2022 M05 14
1863, c’est la date de création du métro de Londres, le premier au monde. C’est aussi le nom qu’a choisi ce média underground spécialisé dans les cultures dites « urbaines ». Comme ils l’expliquent sur leur site, ce n’est pas un hasard s’ils ont voulu s’appeler ainsi : « La culture urbaine est souvent stigmatisée et n’est pas mise autant en lumière que certains de ses frères d’arts. Mais comme le métro, elle s’est rendue indispensable et ouverte à toutes et à tous. 1863 souhaite la mettre en lumière dans son ensemble. »
En respectant leur ligne (éditoriale), ils ont dévoilé ce 11 mai une nouvelle compilation dont les wagons sont remplis d’artistes jouissant d’une renommée variée auprès du grand public. Cette deuxième mixtape, « Teahupoo », invite en son bord une vingtaine de rimeurs et rimeuses, comme Prince Waly, So La Lune, J9ueve, Captaine Roshi, Babysolo33 ou encore Sean. Pour les accompagner lors de ce voyage, on retrouve aux manettes leurs fidèles producteurs : JayJay, Kon Queso, Cartier, Izen et bien d’autres.
Avec 1863, rien n’est laissé au hasard, pas même les titres des deux tapes qu’ils ont jusqu’ici chapeauté. La première, sortie en janvier 2021 s’appelle « Tambora ». Elle emprunte son nom à un volcan qui, suite à une éruption en 1815, priva d’été toute une partie de la planète. De là, le concept de la mixtape était tout trouvé : une première moitié plus chaude composée de 7 titres suivis d’une seconde plus sombre longue de 6 pistes. Une idée originale qui réunissait 14 interprètes et 6 beatmakers, soit autant de découvertes musicales et textuelles.
Pour ce deuxième essai, là encore, la sémantique occupe une place particulière. « Teahupoo » se réfère à Teahupo'o, la célèbre vague qui ne cesse de déferler sur l’île de Tahiti. Une métaphore à peine cachée pour affirmer qu’une flopée de nouveaux talents est actuellement en train de s’abattre sur ce game.
À l’heure où le rap est plus protéiforme que jamais, « Teahupoo » a su capturer certaines tendances qui s’affirment, ou d’autres encore naissantes, tout en gardant une cohérence dans l’ensemble. Parmi elles, on retient d’abord des artistes connus de nos radars, comme Prince Waly, Captaine Roshi et Sean qui continuent de développer leur univers respectif et reconnaissable. À leurs côtés, il y a l’un des derniers phénomènes d’Internet, Winnterzuko. Auteur d’un rap honnête, ce qui marque chez lui, c’est cette façon de poser sur des productions encore très peu répandues, à cheval entre l’hyperpop et l’eurodance ; deux courants musicaux intimement liés.

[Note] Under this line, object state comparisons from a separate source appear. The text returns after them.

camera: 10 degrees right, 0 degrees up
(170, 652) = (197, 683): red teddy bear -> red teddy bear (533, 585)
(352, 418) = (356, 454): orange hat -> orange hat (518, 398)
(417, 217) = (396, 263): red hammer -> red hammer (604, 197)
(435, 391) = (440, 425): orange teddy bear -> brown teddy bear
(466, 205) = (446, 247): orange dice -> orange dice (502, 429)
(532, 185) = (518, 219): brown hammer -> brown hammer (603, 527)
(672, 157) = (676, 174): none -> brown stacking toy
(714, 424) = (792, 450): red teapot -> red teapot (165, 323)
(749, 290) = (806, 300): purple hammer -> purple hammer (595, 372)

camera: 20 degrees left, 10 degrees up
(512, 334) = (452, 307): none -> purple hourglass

Dans un autre registre, on retrouve J9ueve. Il incarne cette nouvelle génération acquise à la « plug ». Par ce terme, on parle d’instrumentaux planants et lascifs, inspirés par les voisins américains dont le beatmaker MexikoDro est une véritable figure de proue. Ce mouvement est souvent associé à une façon spéciale de poser ses mots, le DMV flow. Si J9ueve s’en écarte, H JeuneCrack est partisan de cette technique qui n’a que faire des temps, comme on peut particulièrement le remarquer sur la piste Emploi fictif.
Évidemment, la mixtape ne pouvait pas se faire sans cette « vague SoundCloud » dont Babysolo33 est issu. Sous cette appellation sont regroupés celles et ceux qui ont fait leurs armes via cette plateforme d’écoute de musique. Doucement, mais sûrement, cette artiste s’installe sur le devant de la scène en chantant sa mélancolie avec une verve acerbe, régulièrement sur un fond sonore vaporeux. L’inverse de Lazuli, qui elle, opte pour des rythmes beaucoup plus cadencés, d’inspirations volontairement latines.

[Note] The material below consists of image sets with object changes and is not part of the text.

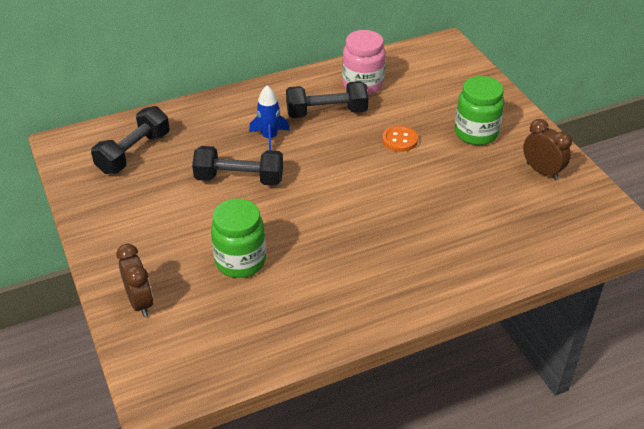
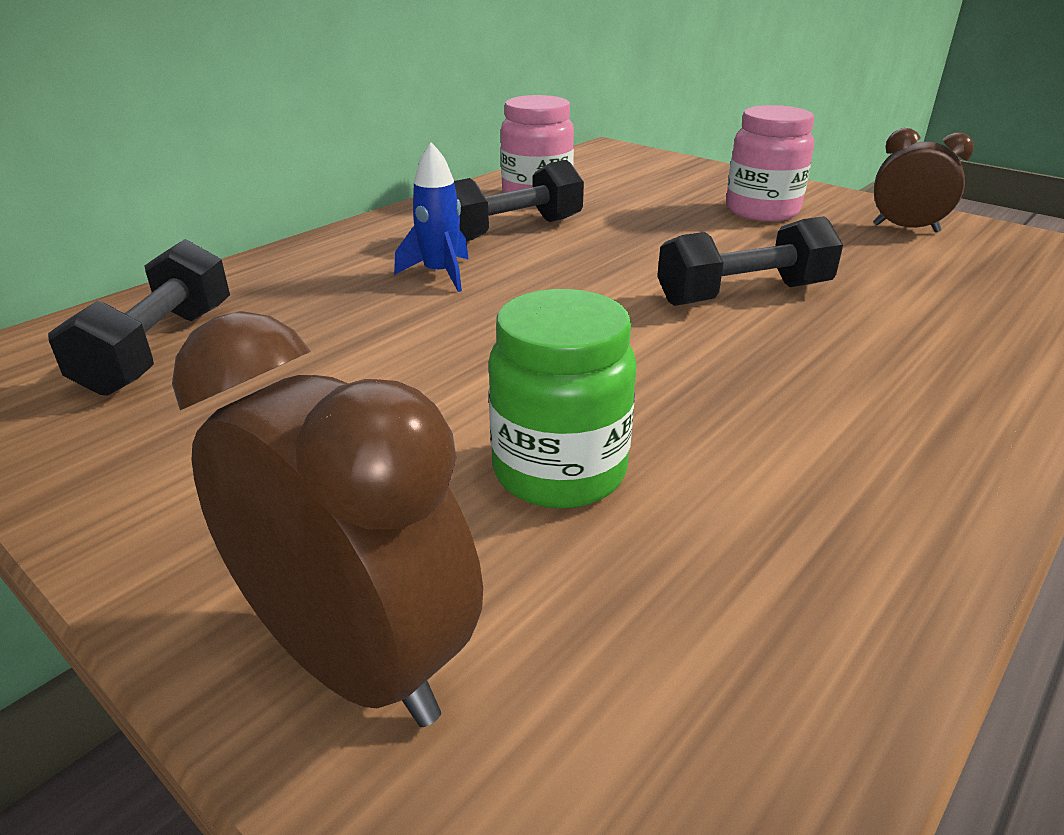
camera: 25 degrees left, 10 degrees down
(140, 302) = (356, 660): brown clock -> brown clock, size x1.61
(239, 179) = (430, 337): black dumbbell -> black dumbbell (743, 294)
(399, 140) = (663, 237): orange button -> none
(476, 133) = (762, 211): green jar -> pink jar

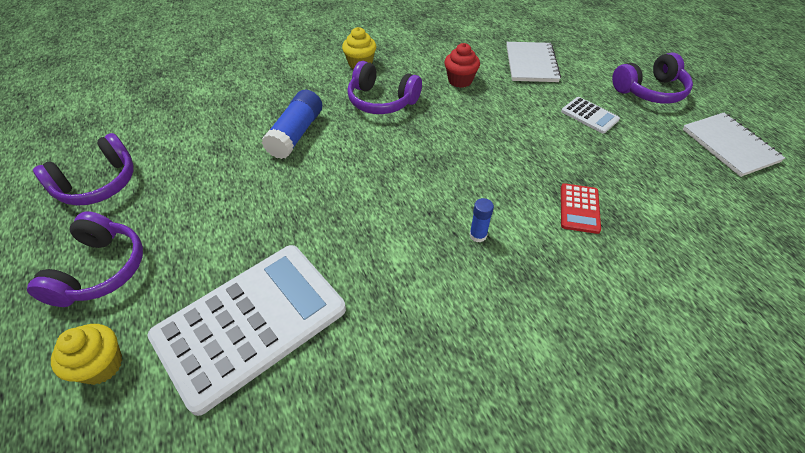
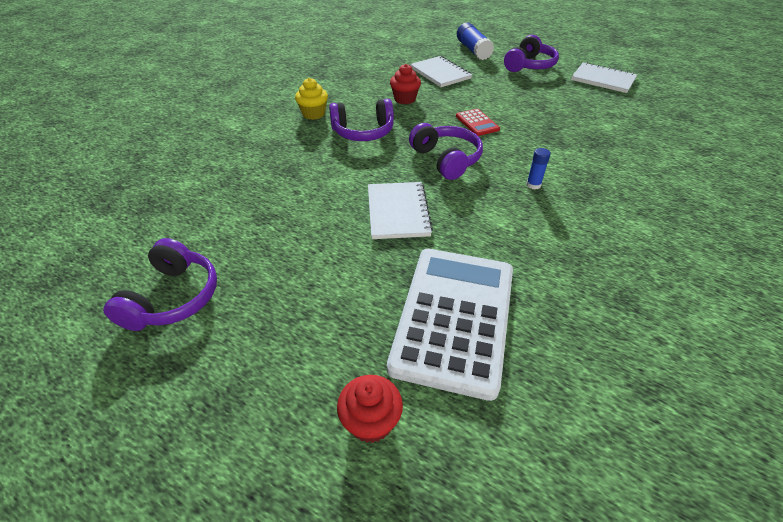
camera: 35 degrees left, 5 degrees down
(100, 270) = (271, 358): purple headphones -> purple headphones (446, 159)
(101, 365) = (371, 422): yellow cupcake -> red cupcake
(296, 134) = (322, 180): blue glue stick -> blue glue stick (473, 50)
(320, 196) = (397, 212): none -> white notebook
(579, 208) = (570, 143): red calculator -> red calculator (477, 123)
(589, 115) = (512, 91): white calculator -> none

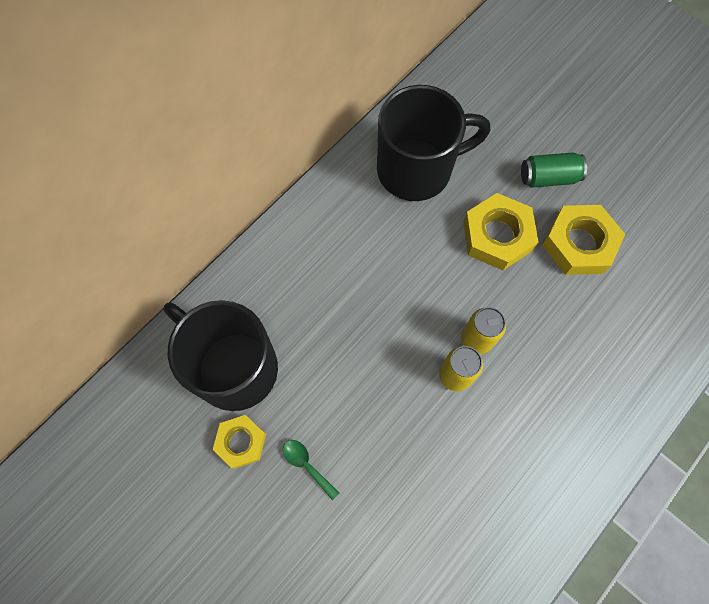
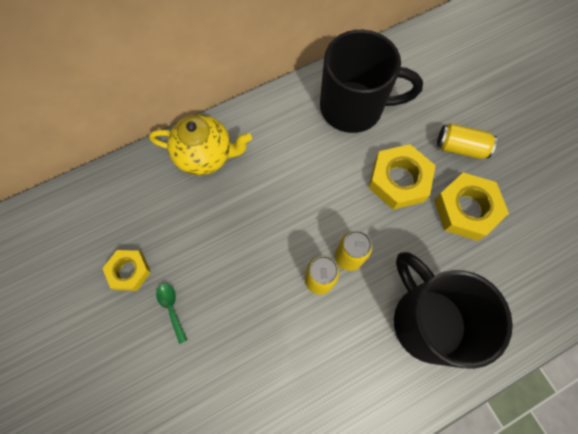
camera: 20 degrees right, 0 degrees up
(234, 367) = (148, 212): black mug -> black mug (427, 320)
(272, 280) = (206, 155): none -> yellow teapot
(548, 178) = (460, 148): green can -> yellow can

Vous l’aurez compris, l’objectif de « Teahupoo », c'est de montrer le plus large spectre des hybridations du rap possible. Un panorama si vaste, qu’il est difficile à dépeindre dans son ensemble. Alors nous terminerons avec celui qui a teasé le projet, So la Lune, un artiste singulier au possible. D’abord, grâce à cette voix unique en son genre qui peut séduire autant que refroidir. Également par la complexité et la profondeur de ses écrits, qui eux aussi peuvent être à double tranchant. Quoi qu’il en soit, il est le maître d’un monde ultra référencé, dévoilé par bribes dans le clip de Tsukinatra, morceau de présentation du projet où Dawg Sinatra est en featuring. Une ouverture de disque à l’allure d’invitation à découvrir ce que cet autre visage du rap français peut offrir.